医院门诊大厅的自助机前,一个中年人正弯着腰,手指在屏幕上戳来戳去。他身后站着两位老人,母亲攥着医保卡,父亲拄着拐杖。机器提示“请插入就诊卡”,他插了三次才找对方向。旁边导诊的护士想帮忙,却被另一位老人拉住问路。那一刻,这台机器像一道关卡,把一家人挡在了挂号窗口之外。
这样的场景每天都在发生。技术被放进医院,本意是让排队的人少一些,让信息跑得快一些。可当操作步骤超过三步,当字体小得要眯起眼睛,当提示语里塞满“确认”“授权”“绑定”这类词,它就把一部分人筛了出去。设计者坐在办公室里想象用户,往往想象出一个熟练使用手机的年轻人,而真正站在机器前的,可能是第一次独自看病的老人,也可能是被父母拽来当翻译的子女。
问题不全在机器。医院把挂号、缴费、取报告都推给自助终端,窗口只留一两个,人工服务被压缩成稀缺资源。中年人能学会操作,但他没法同时照顾两个听不懂叫号系统的老人。科技省下的人力,转嫁成了家属的负担。原本该由系统承担的引导、解释、容错,落到了每一个搀着父母的人身上。
好的技术应该学会“后退”。比如有的医院把自助机界面做成大字号,每一步只问一个问题,插卡失败时直接弹出动画演示。还有的医院保留“刷脸建档”,老人不用带卡,站到摄像头前就能调出信息。这些改动不复杂,也不需要多先进的技术,只是把“谁在用”这个问题想得更具体了一些。
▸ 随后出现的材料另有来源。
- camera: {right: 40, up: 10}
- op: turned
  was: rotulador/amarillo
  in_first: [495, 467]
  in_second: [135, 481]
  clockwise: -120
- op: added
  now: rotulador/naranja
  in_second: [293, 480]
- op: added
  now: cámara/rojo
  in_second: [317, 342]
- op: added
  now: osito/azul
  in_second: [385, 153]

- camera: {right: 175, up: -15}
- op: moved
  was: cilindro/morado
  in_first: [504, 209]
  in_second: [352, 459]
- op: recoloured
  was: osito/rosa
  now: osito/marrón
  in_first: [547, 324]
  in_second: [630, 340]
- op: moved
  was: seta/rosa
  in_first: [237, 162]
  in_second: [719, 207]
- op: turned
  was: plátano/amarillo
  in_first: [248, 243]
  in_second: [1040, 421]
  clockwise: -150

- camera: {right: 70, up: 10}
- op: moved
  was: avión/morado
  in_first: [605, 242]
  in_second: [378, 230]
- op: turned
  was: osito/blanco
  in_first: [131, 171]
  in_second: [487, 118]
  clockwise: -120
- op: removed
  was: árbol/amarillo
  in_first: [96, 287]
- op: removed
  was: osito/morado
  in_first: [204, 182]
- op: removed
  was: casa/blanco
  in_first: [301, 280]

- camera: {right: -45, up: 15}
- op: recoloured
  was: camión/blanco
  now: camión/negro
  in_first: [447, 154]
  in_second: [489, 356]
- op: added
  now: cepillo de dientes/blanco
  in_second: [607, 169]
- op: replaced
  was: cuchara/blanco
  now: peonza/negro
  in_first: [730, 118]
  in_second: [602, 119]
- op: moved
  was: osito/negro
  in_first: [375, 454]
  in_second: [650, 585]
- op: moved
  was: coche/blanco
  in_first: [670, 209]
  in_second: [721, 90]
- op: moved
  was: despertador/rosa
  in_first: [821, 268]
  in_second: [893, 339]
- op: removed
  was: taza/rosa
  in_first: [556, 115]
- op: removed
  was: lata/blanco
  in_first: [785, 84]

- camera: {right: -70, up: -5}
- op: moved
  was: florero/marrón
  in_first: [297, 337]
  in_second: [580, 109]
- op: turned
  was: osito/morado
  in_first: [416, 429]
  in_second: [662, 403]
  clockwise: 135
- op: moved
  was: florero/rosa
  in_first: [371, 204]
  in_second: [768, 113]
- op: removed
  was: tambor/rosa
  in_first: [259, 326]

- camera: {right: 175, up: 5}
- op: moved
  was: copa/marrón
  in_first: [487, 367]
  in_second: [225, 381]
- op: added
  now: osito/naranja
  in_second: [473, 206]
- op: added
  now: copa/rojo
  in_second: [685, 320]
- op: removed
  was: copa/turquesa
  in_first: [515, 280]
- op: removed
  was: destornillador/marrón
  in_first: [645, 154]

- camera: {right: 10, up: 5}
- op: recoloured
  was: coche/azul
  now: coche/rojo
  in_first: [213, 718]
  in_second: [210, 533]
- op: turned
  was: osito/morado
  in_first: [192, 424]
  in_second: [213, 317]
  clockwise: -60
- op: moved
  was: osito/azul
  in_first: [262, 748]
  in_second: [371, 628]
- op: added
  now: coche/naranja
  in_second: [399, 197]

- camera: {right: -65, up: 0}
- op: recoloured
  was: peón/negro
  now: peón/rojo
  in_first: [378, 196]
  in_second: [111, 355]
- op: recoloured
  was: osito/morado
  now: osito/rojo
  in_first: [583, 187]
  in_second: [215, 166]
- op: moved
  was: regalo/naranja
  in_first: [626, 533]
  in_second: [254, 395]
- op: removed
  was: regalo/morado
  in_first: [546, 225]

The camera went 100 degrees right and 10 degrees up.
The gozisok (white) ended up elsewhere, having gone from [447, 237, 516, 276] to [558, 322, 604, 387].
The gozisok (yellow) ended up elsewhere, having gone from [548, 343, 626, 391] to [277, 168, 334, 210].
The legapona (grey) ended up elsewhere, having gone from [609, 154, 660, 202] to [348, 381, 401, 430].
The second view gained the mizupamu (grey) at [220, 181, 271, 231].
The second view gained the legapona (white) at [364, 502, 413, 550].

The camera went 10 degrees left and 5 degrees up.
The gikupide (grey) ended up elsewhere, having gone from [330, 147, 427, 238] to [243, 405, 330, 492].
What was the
更关键的是,技术要留出人工的接口。机器可以处理标准流程,但遇到卡纸、消磁、姓名生僻字这些意外,必须有人能立刻接手。有些医院在自助区设了“帮办岗”,穿红马甲的志愿者不负责讲解操作,只负责在机器吞卡时打开侧盖,在老人不会签名时递上一支笔。这种人和机器的配合,比单纯增加机器数量更管用。
那个中年人最后在护士帮助下挂上了号。他扶着母亲往诊室走,父亲跟在后面,拐杖敲着地砖。机器还在身后亮着,屏幕上滚动着下一个患者的姓名。技术没有消失,只是暂时退到了一边。它本该站在那里,不声不响,等人需要的时候再伸手。医院里的科技,说到底不是让人去适应机器,而是让机器学会在人群里找到自己的位置。